O filósofo francês Bruno Latour defende que as tecnologias não são neutras, elas carregam em si uma finalidade e valores, que devem ser explicitados para colocar a luz seus possíveis vieses e preconceitos. Algo que o filósofo grego Aristóteles já assinalava ao falar das quatro causas do ente.
No entanto, questionar esse princípio ético não significa cair num ludismo contemporâneo ou um catastrofismo neofóbico que coloque freio à expressão da criatividade humana. O medo ao novo não pode ser um critério ético. Ir por esse caminho é fechar janelas para o futuro da sociedade.
Esse é o grande desafio da nossa geração. Seja do ponto de vista dos empreendedores da tecnologia, da população ou das autoridades de um país, todos estamos lidando com o desafio do equilíbrio, de estar aberto à experimentação de novos caminhos, respeitando o passado e tendo o ser humano como centro das decisões. É um caminho sem volta e de total importância seja na definição do plano de uma vida, da estratégia dos negócios ou na formulação de políticas públicas.
Independente do caminho que iremos seguir, uma coisa é certa: não podemos trilhar sozinhos. A colaboração, a transparência, a necessidade de criar estruturas inovadoras que resgatem a centralidade do ser humano é urgente. Tais valores devem permear as estruturas legislativas na criação de leis e ações que promovam um Brasil mais tecnológico, mais aberto à colaboração e mais equânime.
Nessas horas, todos os detalhes são importantes. O veto 50/2020 da Presidência da República irá para apreciação do Congresso e pode ser derrubado ou mantido. Refere-se a não ser obrigatório usar certificado digital para atos com entes públicos e na venda de carros. Replico aqui os dispositivos vetados.
Dispositivos vetados :
Art. 5º No âmbito de suas competências, ato do titular do Poder ou do órgão constitucionalmente autônomo de cada ente federativo estabelecerá o nível mínimo exigido para a assinatura eletrônica em documentos e em interações com o ente público. § 2o É obrigatório o uso de assinatura eletrônica qualificada: (…)
II – nas interações com o ente público que envolvam sigilo constitucional, legal ou fiscal, observado o disposto no § 3o deste artigo; (…) (VETADO)
V – nos atos de transferência de propriedade de veículos automotores; (VETADO)
Tal veto é fundamental, pois ajudará a descentralizar e democratizar a assinatura digital e a assinatura eletrônica, permitindo surgir modelos igualmente ou mais seguros, baratos e acessíveis.
A derrubada deste ato do Presidente da República significa a criação de um mercado centralizado, pouco competitivo, mais caro e burocrático.

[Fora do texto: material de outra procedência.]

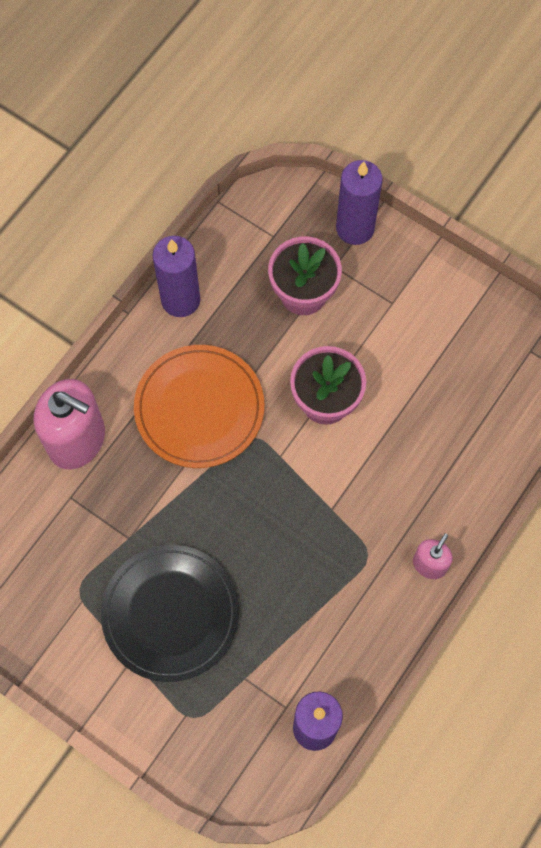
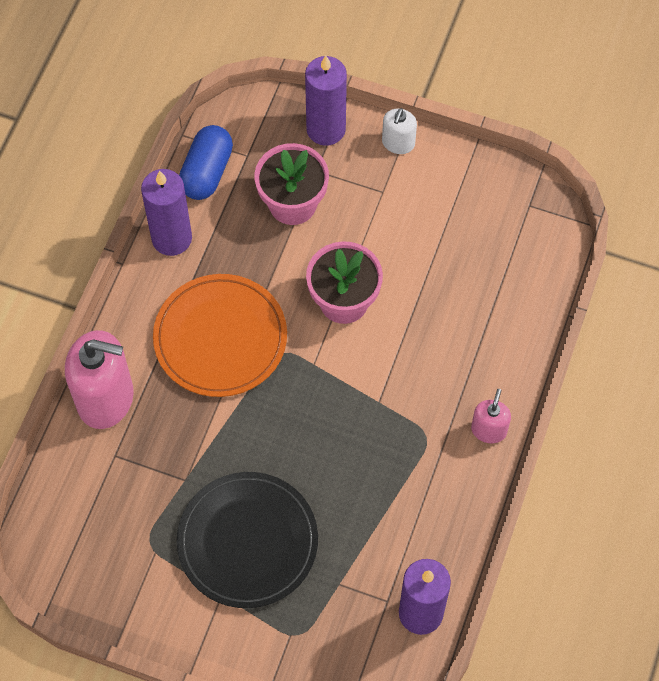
camera: 15 degrees left, 5 degrees down
(231, 243) = (207, 172): none -> blue capsule
(420, 258) = (398, 143): none -> white soap dispenser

Um estudo realizado pelo Instituto de Tecnologia e Sociedade do Rio (ITS Rio) mostra como a derrubada do veto significará um aumento em R$ 88 milhões/ano nos gastos públicos, com aquisição de certificados digitais para os 884 mil usuários de processos administrativos, somente no âmbito do Poder Executivo Federal.
Ainda segundo a nota técnica do ITS Rio, em 20 anos, o certificado digital só chegou a 4,8 milhões de brasileiros. Em apenas dois anos, o sistema seguro do “GOV.BR” já tem mais de 96 milhões de brasileiros cadastrados gratuitamente. Assim, segundo os dados do instituto, a rejeição do veto importará na limitação de 98% da população ao acesso ao governo digital.
Um exemplo prodigioso sobre como essa movimentação e o exercício coletivo da ética tornará as tecnologias e as leis cada vez mais centradas no ser humano, está na sanção da Lei 14.129/21 que promoverá um governo mais digital, inclusivo e democrático.
Inicialmente foi inserida a proposta de um dispositivo que permitiria a cobrança de API para acesso a dados públicos. A intenção era boa, pois visava que tal cobrança financiasse a criação das próprias APIs. No entanto, o parágrafo 3º. do Art. 29, além de ser escrito de maneira genérica e aberta a muitas interpretações insanáveis por decreto, ia na contramão das disposições da OCDE (entidade internacional que Brasil deseja ser membro) sobre dados abertos e não seguia as boas práticas dos países com economia mais abertas que disponibilizam via API os dados que são públicos.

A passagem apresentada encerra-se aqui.